When we got to the meeting place we were greeted not just by the white student government body which was refusing to give up the money, but these jokers had gone out and rounded up a group of white S.F. State athletes to be their security! White football players and wrestlers stood around the perimeter of the room, seeking to surround the group of us when we sat in the seats in the middle of the room. And it got even funnier. The speeches back and forth naturally got hotter and hotter. The place was bulging with people. I made a speech near the end characterizing the white students as student racists trying to get degrees in white supremacy so they could carry on the traditional U.S. program of black national oppression, but that we were going to stop their shit before it even got going good.

Finally, people were talked out. We had shown that, according to the percentage of blacks on campus and the amount they paid in student fees that were supposedly designed to create programs such as ours, the black students were not getting “too much money” but were being robbed, as usual. Now there were calls back and forth and that rising turbulence in a crowd that means very soon the shit will be on. One blood said, “We oughta just kick your ass,” to the white students and their security and their white faculty advisers. There were some brothers and sisters from Fillmore, a mainly black community, and from Oakland, and they thought the only alternative was to “knock these motherfuckers out,” as several put it very directly.

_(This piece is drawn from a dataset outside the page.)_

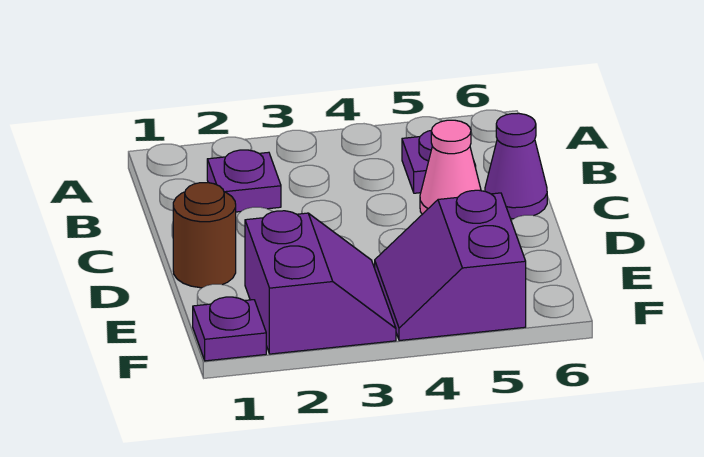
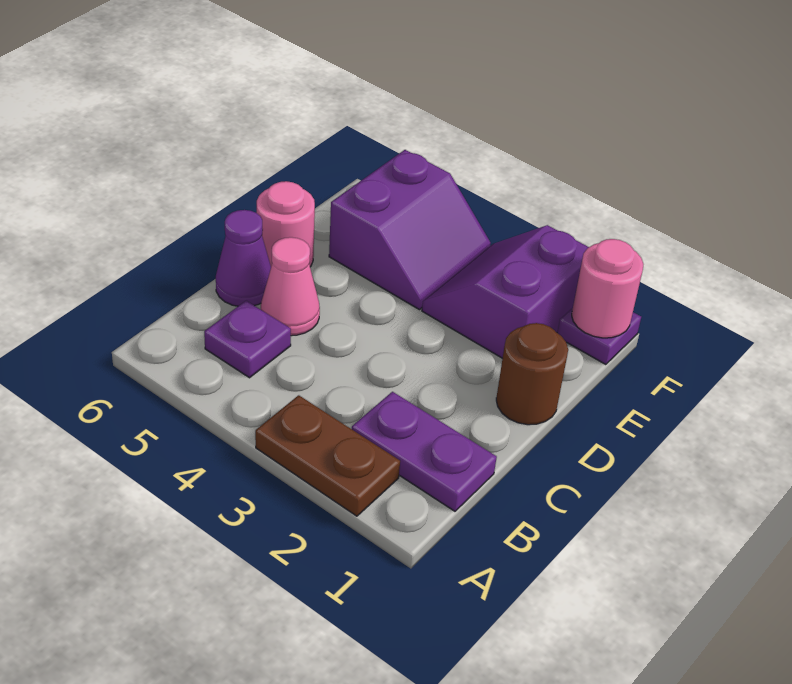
none -> brown plate A2:A3 level 1
purple plate B2 level 1 -> purple plate B1:B2 level 1
none -> pink round brick D6 level 1
none -> pink round brick F1 level 2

Hearing this, one of the white wrestlers stood up, big and burly, and shouted, “You wanna fight? You wanna fight? Hell, we'll fight you, if you fight fair.”

At this point a short little black dude who obviously was not a student stood up and, almost like he was telling everybody the time of day, called, looking directly at the wrestler, “Fair? Shit, I'll break my motherfucking knife off in yo' head!” The meeting, for all intents and purposes, was over. We got the money.

Nathan Hare was also at San Francisco State during that period and he and Jimmy Garrett helped put together the first Black Studies program in the country. Humanitarian California? No, some niggers with guns had just walked into the California legislature. It was during this same period that black people got their first U.S. senator since Reconstruction (Edward Brooke of Massachusetts). For the same reasons. It ain't everybody that can go one hundred years between senators, not and be some thirty million folk!

I saw Eldridge Cleaver one afternoon at State. He had just got back from Alabama, where he'd interviewed Stokely Carmichael for
Ramparts
magazine. There were many tales about Cleaver at the Black House. He was going with a young sister, who was pregnant at the time, who rehearsed with us at the House. One sister, who was going with Marvin X at the time, told Sylvia that Cleaver was tipping around still seeing his lawyer and old love, Beverly Axelrod, who was white. The sisters around the Black House were highly critical of him for this. Plus, this same sister took Sylvia upstairs to peep in Eldridge's room. It was different from the rest of the house, which tended toward a minimalist militance as far as its furnishings went. Cleaver's digs were somebody's idea of plush, with wall-to-wall carpet and color television.